"The fads for ultrabooks and tablets PCs are both short-term phenomena," said Stan Shih.
Having met and interviewed Stan Shih several times in the the past, it's easy to see why some of the journalists may misinterpret his recent quote...a quote that can be dangerous if taken out of context.
Stan Shih is not the "Acer boss" as some of these press accounts suggest. He certainly is the co-Founder of Acer (with his wife and 5 others) and still Chairman Emeritus. The Acer boss would be J.T.Wang, Chairman & CEO. If you'll remember, president and CEO Gianfranco Lanci resigned March 31, 2011 following a disagreement with the board of directors over the direction of the company.
Lanci’s resignation came after a meeting with the directors, in which the two sides could not agree on several aspects of Acer’s future, from growth to customer relations to brand management, the company said in a statement. The resignation was immediate, and J.T. Wang took over as acting CEO until a permanent replacement is found. (I am not sure they are looking hard and my guess is they will promote from within after Wang is satisfied with upcoming talent.)
When contacted at that time by the press, Stan Shih fully agreed with Wang and the directors. Lanci, one of the very few Europeans ever to run a Taiwan company at the executive level, was-- in effect-- condemned for being out-of-touch with the market and missing both the tablet and mobile bandwagons.
So for Shih now to condemn tablets and ultrabooks as a "fad" would be a shocking reversal.
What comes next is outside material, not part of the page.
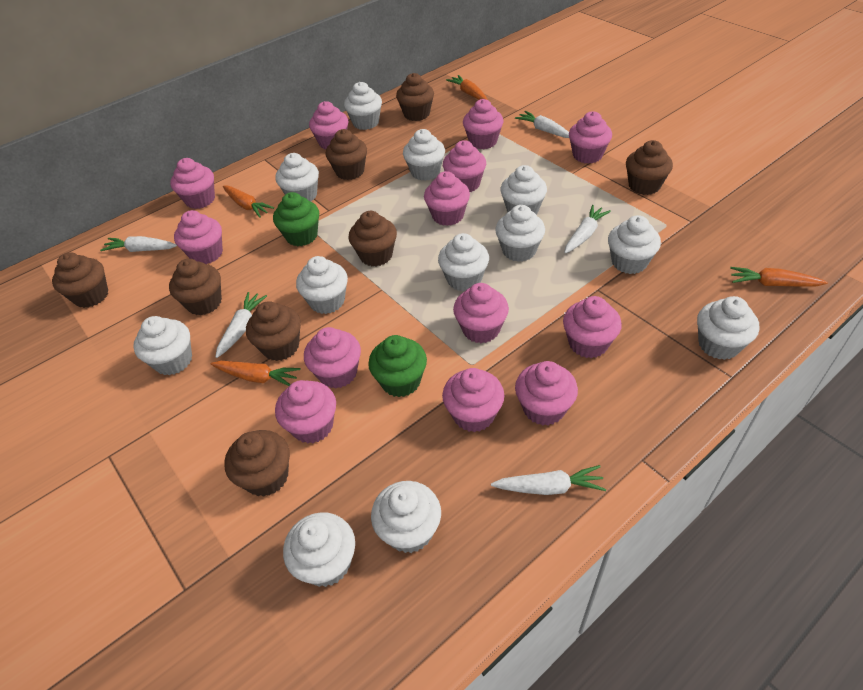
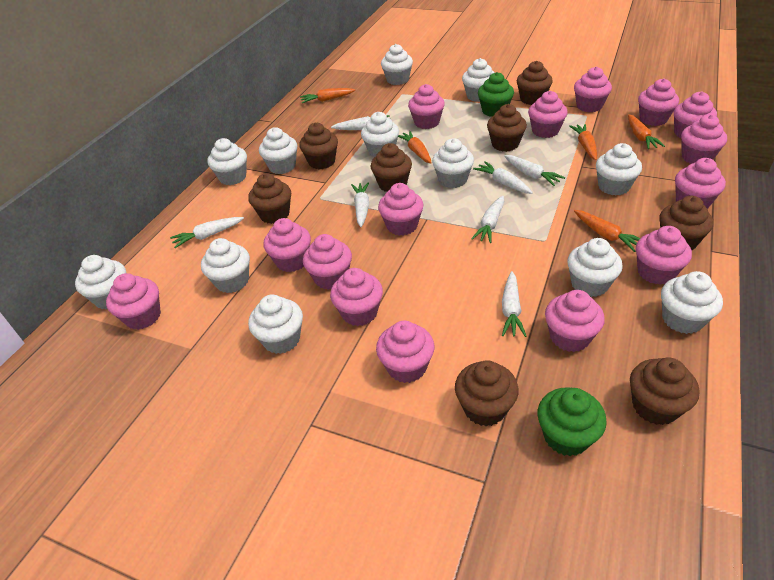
orange carrot: 4 -> 5
pink cupcake: 13 -> 15
white carrot: 5 -> 7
It's not.
If you read the original DigiTimes article, the Shih quote hangs there with little context. A couple hundred words-- and from that little all the news services pick up "the fad quote" because as a sound bite it runs counter to what most IT pundits are saying.
Here's the proper context: Stan served as the Chairman and Chief Executive Officer of the Acer Group from 1976 to 2004. Now he is Chairman Emeritus of the Acer Group as well as an independent director of Acer, Taiwan Semiconductor Manufacturing, BenQ, Wistron and Nan Shan Life Insurance Company Ltd.
When Stan retired from Acer Computer in early 2005, he founded iD SoftCapital Group (iDSC), a venture capital company with investments in lots of IT, cleantech and consumer good companies in China. He is up to his neck in leading many young high tech companies to success...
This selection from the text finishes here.